Eutanasia o cuando el destino nos alcance
Rodolfo Piza | Miércoles 05 agosto, 2015

Lo que corresponde es legislar para garantizar calidad de vida a las personas hasta sus últimos días, sin prolongar indebidamente una agonía, pero sin adelantar la muerte
Eutanasia o cuando el destino nos alcance
En la película Soylent Green (“Cuando el destino nos alcance”, en su versión castellana, 1973), Sol Roth, un viejo que vive en una ciudad futurista sobrepoblada, decide poner fin a su vida en un sitio llamado El Hogar, donde se le ayuda a morir en medio de música clásica y videos de praderas paradisiacas. Su amigo, el detective Frank Thorn (Charlton Heston), investiga lo que pasa con su cuerpo y descubre que la entidad encargada de ayudarlo en su muerte, convierte su cuerpo en una especie de alga comestible y comerciable, llamada soylent green.
Una vez superado el debate sobre la pena de muerte (por su inhumanidad y su ineficacia para combatir el crimen); el debate sobre la vida se plantea sobre el inicio de la misma: desde la concepción (o del óvulo fecundado), y al final de la misma: la muerte (muerte neurológica o cerebral, según la corriente mayoritaria). A este propósito, el debate se plantea sobre el estadio terminal y la decisión o no de luchar por la vida hasta el final, o de renunciar a esa lucha (propia del juramento hipocrático) y provocar el desenlace.
La Sala Constitucional ha reconocido el derecho a morir con dignidad (ver sentencia # 01915-1992), esto es, el derecho a recibir apoyo médico, farmacéutico e integral de atención del dolor (clínicas del dolor o de cuidados paliativos) en la etapa final de la vida. Ello, sin embargo, no es lo mismo que el “derecho a morir” y mucho menos el derecho de que otras personas decidan por nosotros cuándo debemos morir.
Es verdad que, normalmente, una persona puede materialmente poner fin a su vida, según su decisión. El problema de la eutanasia, sin embargo, se plantea ya no como decisión individual de suicidarse, sino como el “derecho de obtener asistencia para morir” antes de que Dios o la biología lo dispongan. Y, sobre todo, se plantea cuando la decisión sobre la muerte no la toma el titular, sino un tercero en su nombre, normalmente en situaciones de pérdida de conciencia (cuando el cuerpo se sostiene artificialmente con vida gracias a la medicina), o cuando se trata de un paciente con enfermedad terminal irreversible y de dolores severos. En esos casos, se afirma que la muerte se provoca “por piedad” (homicidio atenuado en nuestro Código Penal).

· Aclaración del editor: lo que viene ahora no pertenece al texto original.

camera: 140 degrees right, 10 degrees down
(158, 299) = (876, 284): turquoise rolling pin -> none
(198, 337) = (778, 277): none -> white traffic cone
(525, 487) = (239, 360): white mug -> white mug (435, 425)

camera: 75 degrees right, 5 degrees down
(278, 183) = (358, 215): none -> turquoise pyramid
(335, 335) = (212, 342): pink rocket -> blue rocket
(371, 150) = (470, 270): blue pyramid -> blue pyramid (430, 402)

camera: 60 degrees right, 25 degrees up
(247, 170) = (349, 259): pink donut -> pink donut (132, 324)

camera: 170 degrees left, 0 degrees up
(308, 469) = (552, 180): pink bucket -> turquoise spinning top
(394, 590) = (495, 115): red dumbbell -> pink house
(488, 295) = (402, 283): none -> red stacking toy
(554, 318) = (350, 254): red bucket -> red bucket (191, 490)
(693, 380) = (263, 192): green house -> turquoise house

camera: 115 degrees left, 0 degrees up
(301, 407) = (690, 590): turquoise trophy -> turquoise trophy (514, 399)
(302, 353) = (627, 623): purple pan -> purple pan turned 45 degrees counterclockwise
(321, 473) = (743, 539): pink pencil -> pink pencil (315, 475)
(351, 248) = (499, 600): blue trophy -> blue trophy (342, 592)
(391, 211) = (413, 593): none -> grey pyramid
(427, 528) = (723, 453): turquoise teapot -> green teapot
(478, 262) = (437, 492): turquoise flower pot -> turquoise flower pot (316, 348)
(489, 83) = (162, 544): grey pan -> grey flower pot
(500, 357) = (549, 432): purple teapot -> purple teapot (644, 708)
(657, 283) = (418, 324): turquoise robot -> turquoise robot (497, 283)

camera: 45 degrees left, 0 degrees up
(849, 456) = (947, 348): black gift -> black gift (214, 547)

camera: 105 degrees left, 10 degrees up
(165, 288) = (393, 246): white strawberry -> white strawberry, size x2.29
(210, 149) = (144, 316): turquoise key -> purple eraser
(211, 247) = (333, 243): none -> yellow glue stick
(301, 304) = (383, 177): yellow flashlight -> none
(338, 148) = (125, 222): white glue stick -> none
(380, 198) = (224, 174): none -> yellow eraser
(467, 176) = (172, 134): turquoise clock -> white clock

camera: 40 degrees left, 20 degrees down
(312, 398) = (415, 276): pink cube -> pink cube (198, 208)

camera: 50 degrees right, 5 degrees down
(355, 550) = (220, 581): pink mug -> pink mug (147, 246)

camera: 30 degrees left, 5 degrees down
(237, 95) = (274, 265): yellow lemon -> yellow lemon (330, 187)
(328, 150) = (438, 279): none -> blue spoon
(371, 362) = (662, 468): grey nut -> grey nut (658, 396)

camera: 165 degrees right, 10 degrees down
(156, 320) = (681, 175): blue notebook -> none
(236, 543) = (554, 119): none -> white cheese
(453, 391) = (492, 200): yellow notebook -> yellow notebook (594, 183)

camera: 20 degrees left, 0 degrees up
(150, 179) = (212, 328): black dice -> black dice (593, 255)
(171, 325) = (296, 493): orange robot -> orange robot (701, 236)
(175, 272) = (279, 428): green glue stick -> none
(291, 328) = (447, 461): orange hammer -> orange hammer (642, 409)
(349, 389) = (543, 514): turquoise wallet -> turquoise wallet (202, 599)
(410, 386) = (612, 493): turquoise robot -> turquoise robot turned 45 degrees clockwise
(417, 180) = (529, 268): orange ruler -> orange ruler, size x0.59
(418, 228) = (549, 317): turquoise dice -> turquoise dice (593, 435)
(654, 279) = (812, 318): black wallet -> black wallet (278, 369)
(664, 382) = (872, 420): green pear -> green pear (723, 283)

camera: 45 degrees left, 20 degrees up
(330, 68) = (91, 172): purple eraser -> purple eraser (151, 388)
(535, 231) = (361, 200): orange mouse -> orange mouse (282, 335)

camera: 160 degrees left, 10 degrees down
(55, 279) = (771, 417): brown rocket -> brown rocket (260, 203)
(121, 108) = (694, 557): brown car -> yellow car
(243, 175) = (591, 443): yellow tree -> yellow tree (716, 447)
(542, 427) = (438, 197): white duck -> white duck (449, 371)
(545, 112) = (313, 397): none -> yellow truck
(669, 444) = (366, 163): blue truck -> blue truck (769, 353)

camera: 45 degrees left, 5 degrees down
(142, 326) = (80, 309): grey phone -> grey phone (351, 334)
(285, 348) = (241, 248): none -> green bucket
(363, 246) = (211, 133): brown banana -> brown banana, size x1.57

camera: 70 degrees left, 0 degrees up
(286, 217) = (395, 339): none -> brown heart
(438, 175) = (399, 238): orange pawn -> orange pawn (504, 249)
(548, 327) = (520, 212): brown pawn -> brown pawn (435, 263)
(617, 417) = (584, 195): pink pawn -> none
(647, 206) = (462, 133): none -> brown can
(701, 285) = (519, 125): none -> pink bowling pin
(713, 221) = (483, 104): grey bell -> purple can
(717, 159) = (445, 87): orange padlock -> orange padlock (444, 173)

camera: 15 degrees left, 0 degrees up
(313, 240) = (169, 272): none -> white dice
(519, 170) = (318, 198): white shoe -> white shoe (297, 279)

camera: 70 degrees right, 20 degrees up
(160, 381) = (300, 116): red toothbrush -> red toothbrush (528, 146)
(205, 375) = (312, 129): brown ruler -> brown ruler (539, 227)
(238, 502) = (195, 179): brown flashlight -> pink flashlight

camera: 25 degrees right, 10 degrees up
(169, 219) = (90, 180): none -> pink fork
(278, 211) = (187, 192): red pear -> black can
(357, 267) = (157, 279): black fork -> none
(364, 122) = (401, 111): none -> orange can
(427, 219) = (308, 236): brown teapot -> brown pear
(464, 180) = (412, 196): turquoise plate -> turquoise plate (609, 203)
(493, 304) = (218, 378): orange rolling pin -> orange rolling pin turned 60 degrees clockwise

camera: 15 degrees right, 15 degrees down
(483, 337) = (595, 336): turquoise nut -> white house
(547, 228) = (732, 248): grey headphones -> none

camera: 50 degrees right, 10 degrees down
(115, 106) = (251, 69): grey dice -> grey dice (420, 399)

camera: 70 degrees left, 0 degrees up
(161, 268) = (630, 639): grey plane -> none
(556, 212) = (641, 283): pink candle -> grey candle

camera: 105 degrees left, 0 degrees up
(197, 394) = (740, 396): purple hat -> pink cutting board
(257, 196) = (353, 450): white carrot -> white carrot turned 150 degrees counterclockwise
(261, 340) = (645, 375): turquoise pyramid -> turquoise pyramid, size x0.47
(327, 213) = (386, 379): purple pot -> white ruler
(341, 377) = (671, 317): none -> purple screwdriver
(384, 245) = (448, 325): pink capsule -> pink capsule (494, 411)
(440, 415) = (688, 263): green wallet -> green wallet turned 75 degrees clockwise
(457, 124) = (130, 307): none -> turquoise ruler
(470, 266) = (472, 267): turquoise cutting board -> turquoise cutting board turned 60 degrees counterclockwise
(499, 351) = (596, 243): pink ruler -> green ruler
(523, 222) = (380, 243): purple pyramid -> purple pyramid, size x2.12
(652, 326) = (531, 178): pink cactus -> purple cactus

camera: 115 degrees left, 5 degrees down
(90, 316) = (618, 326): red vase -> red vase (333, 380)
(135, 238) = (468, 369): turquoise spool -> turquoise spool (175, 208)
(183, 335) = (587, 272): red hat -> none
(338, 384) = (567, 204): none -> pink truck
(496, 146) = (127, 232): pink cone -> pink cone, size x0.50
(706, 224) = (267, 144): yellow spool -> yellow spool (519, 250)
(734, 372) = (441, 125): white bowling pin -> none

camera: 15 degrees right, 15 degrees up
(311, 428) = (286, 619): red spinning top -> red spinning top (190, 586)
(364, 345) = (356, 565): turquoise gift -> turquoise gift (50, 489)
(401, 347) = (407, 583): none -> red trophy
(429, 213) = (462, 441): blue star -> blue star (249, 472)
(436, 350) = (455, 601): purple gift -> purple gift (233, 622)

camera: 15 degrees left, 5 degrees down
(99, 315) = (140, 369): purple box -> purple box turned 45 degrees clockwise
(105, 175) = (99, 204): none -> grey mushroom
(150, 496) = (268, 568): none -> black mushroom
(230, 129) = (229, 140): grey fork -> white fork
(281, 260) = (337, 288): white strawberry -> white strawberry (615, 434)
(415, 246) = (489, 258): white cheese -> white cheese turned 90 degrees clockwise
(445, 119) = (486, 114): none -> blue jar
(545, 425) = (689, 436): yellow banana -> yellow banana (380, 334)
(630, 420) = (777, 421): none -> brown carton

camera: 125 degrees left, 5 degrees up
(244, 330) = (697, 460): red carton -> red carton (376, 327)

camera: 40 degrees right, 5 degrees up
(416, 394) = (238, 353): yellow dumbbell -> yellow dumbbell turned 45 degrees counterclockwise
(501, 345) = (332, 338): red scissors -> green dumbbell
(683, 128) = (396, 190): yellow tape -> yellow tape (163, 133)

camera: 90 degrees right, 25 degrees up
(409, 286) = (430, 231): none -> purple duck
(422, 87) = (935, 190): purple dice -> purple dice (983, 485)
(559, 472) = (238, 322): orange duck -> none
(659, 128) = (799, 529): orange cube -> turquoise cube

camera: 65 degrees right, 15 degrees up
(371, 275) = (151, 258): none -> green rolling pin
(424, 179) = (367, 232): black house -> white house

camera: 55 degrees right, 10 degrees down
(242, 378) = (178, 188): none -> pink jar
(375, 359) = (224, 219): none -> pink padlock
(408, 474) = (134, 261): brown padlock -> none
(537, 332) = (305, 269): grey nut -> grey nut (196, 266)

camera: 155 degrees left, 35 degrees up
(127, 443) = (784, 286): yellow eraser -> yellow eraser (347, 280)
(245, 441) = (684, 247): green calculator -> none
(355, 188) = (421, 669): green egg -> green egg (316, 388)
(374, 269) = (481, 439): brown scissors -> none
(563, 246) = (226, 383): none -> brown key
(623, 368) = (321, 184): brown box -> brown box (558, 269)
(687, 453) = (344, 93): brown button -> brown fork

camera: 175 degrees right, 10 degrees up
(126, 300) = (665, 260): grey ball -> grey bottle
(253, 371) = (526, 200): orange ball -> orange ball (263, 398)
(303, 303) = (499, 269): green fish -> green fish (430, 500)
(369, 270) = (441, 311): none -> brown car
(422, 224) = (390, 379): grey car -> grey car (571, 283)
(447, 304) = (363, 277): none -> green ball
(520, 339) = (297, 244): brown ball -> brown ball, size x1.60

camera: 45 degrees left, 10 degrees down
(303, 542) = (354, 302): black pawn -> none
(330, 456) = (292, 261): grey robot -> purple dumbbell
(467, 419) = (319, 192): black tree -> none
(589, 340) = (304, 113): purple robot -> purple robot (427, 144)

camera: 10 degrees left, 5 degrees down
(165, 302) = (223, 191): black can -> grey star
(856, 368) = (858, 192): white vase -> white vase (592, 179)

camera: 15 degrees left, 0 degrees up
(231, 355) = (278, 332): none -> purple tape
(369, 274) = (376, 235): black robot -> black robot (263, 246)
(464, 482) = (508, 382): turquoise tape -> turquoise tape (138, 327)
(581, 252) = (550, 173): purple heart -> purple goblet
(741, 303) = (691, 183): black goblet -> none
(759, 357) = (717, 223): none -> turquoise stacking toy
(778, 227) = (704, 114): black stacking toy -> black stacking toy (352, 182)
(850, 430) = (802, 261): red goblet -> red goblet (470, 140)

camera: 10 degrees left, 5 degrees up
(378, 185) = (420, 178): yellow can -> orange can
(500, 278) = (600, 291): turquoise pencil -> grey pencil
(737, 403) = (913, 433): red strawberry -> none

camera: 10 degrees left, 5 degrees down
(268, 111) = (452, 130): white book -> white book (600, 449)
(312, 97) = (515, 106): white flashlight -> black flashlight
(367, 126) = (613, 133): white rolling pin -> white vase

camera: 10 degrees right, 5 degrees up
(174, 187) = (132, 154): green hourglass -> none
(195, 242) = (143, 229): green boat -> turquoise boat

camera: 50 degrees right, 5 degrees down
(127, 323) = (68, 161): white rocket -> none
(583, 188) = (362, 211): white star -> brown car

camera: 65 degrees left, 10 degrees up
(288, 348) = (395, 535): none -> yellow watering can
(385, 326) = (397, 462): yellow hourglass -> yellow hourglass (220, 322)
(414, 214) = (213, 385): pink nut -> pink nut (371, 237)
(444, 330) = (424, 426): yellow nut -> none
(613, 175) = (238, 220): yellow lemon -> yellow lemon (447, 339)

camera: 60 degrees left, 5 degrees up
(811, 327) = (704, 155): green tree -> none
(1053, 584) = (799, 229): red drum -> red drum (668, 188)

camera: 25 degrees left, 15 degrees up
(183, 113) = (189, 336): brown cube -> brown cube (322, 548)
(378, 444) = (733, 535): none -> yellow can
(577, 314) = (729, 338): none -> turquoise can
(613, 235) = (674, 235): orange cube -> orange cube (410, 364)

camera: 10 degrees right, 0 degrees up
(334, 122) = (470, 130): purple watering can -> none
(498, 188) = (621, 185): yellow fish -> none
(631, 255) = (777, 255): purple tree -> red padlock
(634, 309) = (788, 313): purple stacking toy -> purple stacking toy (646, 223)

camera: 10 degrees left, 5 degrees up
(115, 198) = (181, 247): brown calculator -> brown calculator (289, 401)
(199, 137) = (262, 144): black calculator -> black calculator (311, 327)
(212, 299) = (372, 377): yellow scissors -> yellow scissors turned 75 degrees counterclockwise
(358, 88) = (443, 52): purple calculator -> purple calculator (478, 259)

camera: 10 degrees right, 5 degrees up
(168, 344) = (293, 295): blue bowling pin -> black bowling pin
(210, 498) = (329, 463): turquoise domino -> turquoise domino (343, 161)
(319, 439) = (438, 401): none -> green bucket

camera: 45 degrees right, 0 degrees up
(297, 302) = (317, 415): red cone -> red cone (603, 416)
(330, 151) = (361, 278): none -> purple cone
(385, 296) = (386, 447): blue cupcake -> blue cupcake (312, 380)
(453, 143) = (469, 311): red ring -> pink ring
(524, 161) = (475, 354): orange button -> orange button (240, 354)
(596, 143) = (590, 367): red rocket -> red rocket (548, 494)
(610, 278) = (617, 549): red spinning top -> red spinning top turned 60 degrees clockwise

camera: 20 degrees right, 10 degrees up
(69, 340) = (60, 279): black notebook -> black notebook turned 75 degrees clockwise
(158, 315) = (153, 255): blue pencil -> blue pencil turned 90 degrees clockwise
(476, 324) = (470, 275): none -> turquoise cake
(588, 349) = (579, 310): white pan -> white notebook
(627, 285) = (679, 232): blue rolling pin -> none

Algunos países y algunos sectores abogan por permitir legalmente la eutanasia, alegando el sufrimiento y la existencia de un derecho a morir e incluso, como el derecho de personas allegadas a decidir sobre la muerte “por piedad” de la persona afectada.
¿Y si es así, a quién le corresponde decidir? ¿A sus padres, a sus hijos, a su pareja, a su compañero, a su amigo? ¿Y si se beneficia de esa decisión como responsable de esa persona o como su eventual heredero? ¿Y si toma la decisión no para liberar al paciente del sufrimiento, sino para liberarse del suyo?
Puestos a escoger, lo que corresponde es legislar para garantizar calidad de vida a las personas hasta sus últimos días, sin prolongar indebidamente una agonía (sin acudir a medidas extremas), pero sin acortar ni adelantar la muerte de esa persona.
Morir antes de tiempo, aunque fuera con música y videos paradisiacos, no es morir dignamente.